Pour le christianisme, l’âme - fabriquée lors de la conception charnelle -, est immortelle et
distincte du corps. Elle est jugée après la mort et peut accéder au paradis ou
à l’enfer. Pour l’Islam, l’âme (ou “nafs”) existe avant la naissance (soit des centaines de milliards d'âmes en "attente" ?), est également immortelle et
sera jugée par Allah après la mort. Les actions de la vie terrestre déterminent
le sort de l’âme dans l’au-delà. Hindouisme et Bouddhisme croient en la
réincarnation, où l’âme passerait par plusieurs vies jusqu’à atteindre la
libération (moksha ou nirvana). Du point de vue philosophique, Platon voyait l’âme comme
immortelle et divisée en trois parties : la raison, l’esprit et les désirs.
De son côté, René Descartes considérait
l’âme comme la source de la pensée et de la conscience, distincte du corps
physique, une dualité qui a toujours la peau dure de nos jours.
Bref : si tout le monde croit en l'existence de l'âme, c'est qu'elle doit exister, non ?
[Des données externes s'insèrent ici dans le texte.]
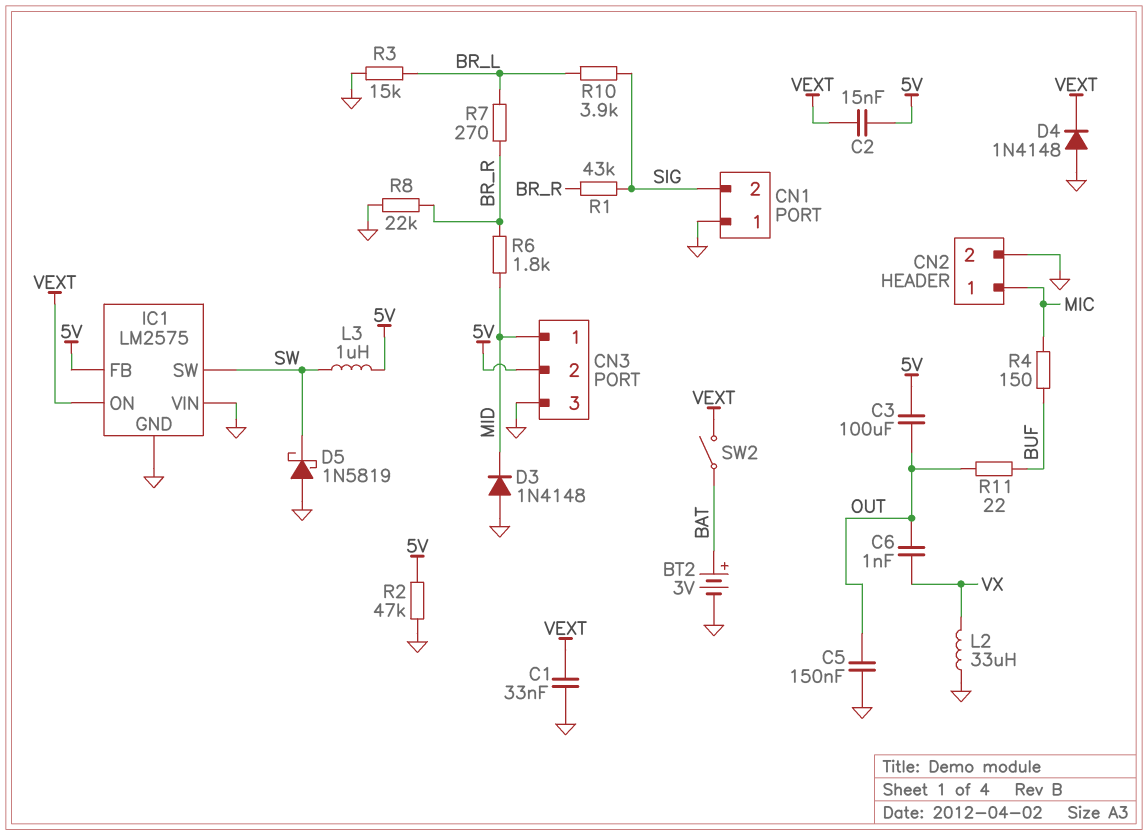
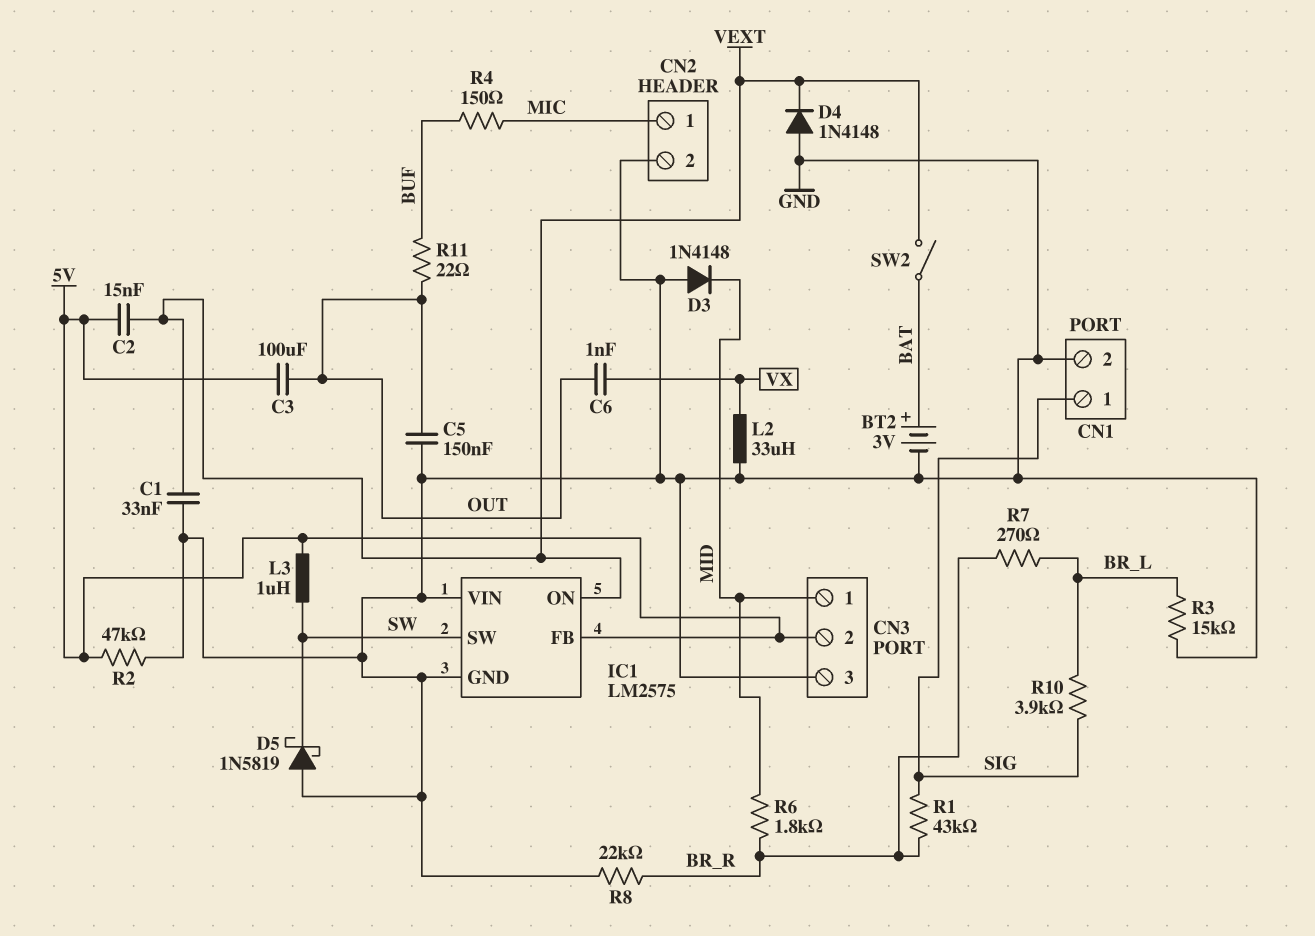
CN1 pin 1: GND -> SIG
CN1 pin 2: SIG -> GND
Mais qu'en est-il des Indiens découverts par Christophe Colomb (1492) ? Espagnols et Portugais entreprennent la colonisation du Nouveau Monde. La
population indigène se voit décimée par la variole, la rougeole et les
massacres. Les « Indiens » sont également dépossédés de leurs terres et enrôlés
de force, en esclavage.
Mais au fait, les Indiens sont-ils humains ? Grave question à
laquelle la « controverse de
Valladolid »*** va tenter de répondre en
1551 avec le secours d’une quinzaine de théologiens. La question est de savoir
qui sont ces Indiens : des êtres inférieurs... ou des hommes comme nous, les
Européens, fils de Dieu ?
Pour l’un des
intervenants, la réponse va de soi dans la lignée des arguments traditionnels.
Celui de la révélation primitive d’abord : comment se
fait-il que ces peuples lointains n’aient pas été instruits du christianisme,
puisqu’il est dit, dans les Évangiles, que les apôtres s’en sont allés
convertir toutes les nations ?
Ensuite, comment ne pas voir la main de Dieu
dans l’extermination des Indiens ? Si c’étaient vraiment ses enfants,
permettrait-il ces massacres ? En réalité la colonisation s’inscrit dans le
dessein divin. Dieu punit les Indiens de leur idolâtrie et les Espagnols ne
sont que son bras armé. Dieu est avec nous ! Comme disent toutes les religions pourtant différentes et concurrentes.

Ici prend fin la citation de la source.